Executive perquisites - perks - are more common for chief executive officers (CEOs) than ever before. Ranging from personal use of the company car to free security systems for executives' homes, perks have long been used to transfer tax-free benefits to company executives. During recessions, when the extra dollars for a raise seem hard to come by, added compensation often takes the form of perquisites.
''There's no question that top management perquisite programs are now more widespread - and that the perk pool has become wider and deeper as more middle-management executives are granted this form of additional non-taxable compensation,'' says Edward T. Redling, an expert in executive compensation and president of the Wyatt Company's Executive Compensation Service, which recently completed a survey of 40 different types of perks granted to all levels of management in 465 companies.

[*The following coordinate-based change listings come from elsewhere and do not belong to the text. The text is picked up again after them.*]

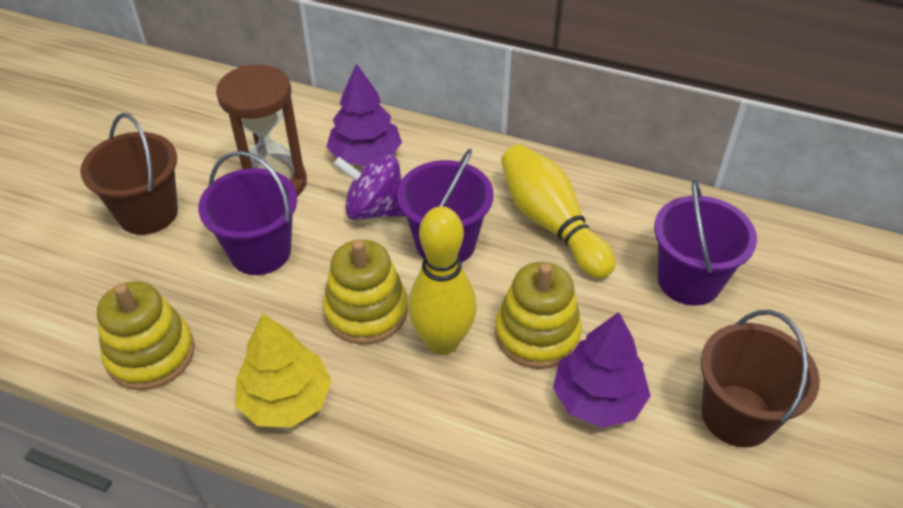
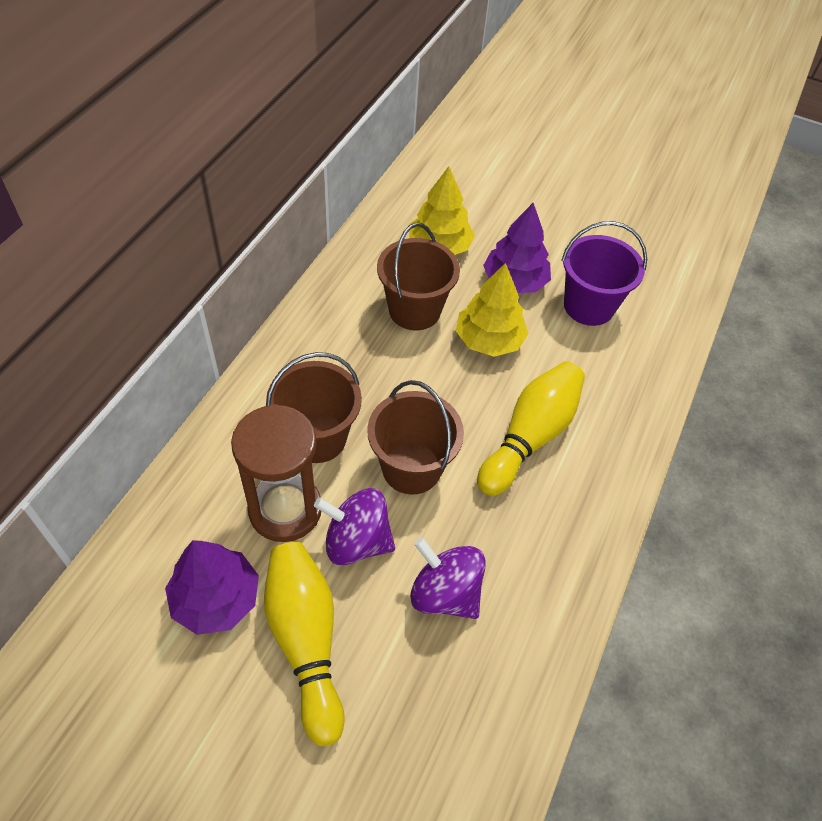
brown bucket: 2 -> 3
purple bucket: 3 -> 1
purple spinning top: 1 -> 2
yellow stacking toy: 3 -> 0
yellow tree: 1 -> 2

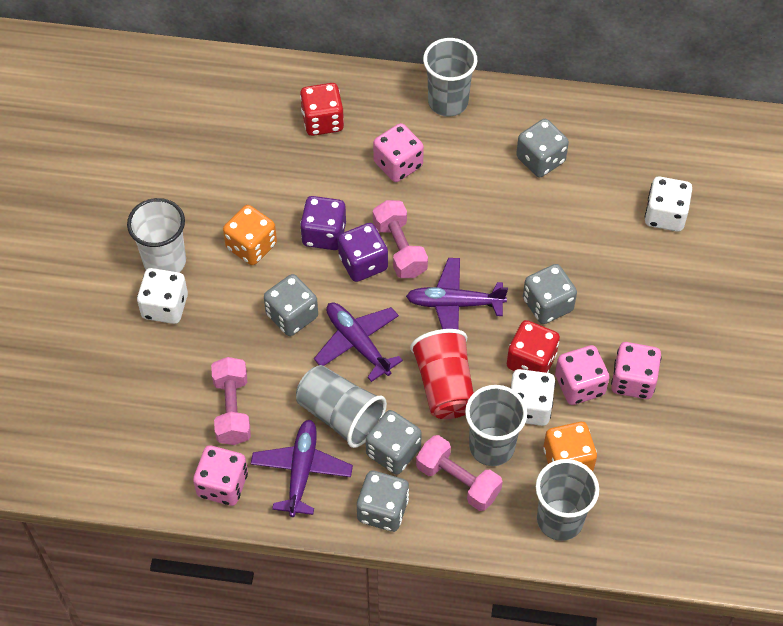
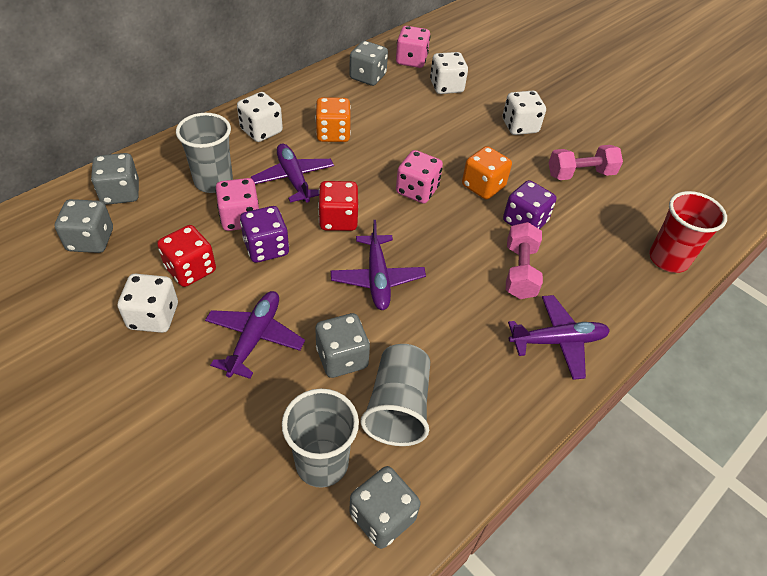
grey cup: 4 -> 3
pink dice: 4 -> 3
pink dumbbell: 3 -> 2
purple plane: 3 -> 4
white cup: 1 -> 0
white dice: 3 -> 4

Although he expects the trend to continue, Mr. Redling warns ''ballooning deficits could lead Congress to change the rules in the near future - which could affect the proliferation of perks.''
A company car for the CEO's personal use jumped in popularity from 67.7 percent of companies surveyed in 1981 to 80.0 percent in 1983. The number of companies providing CEOs with personal financial planning services has nearly doubled in the last six years.
The latest in executive perks? Some 3.9 percent of the companies surveyed provided personal computers for home use by CEOs and other executives, a practice included in the survey for the first time in 1983.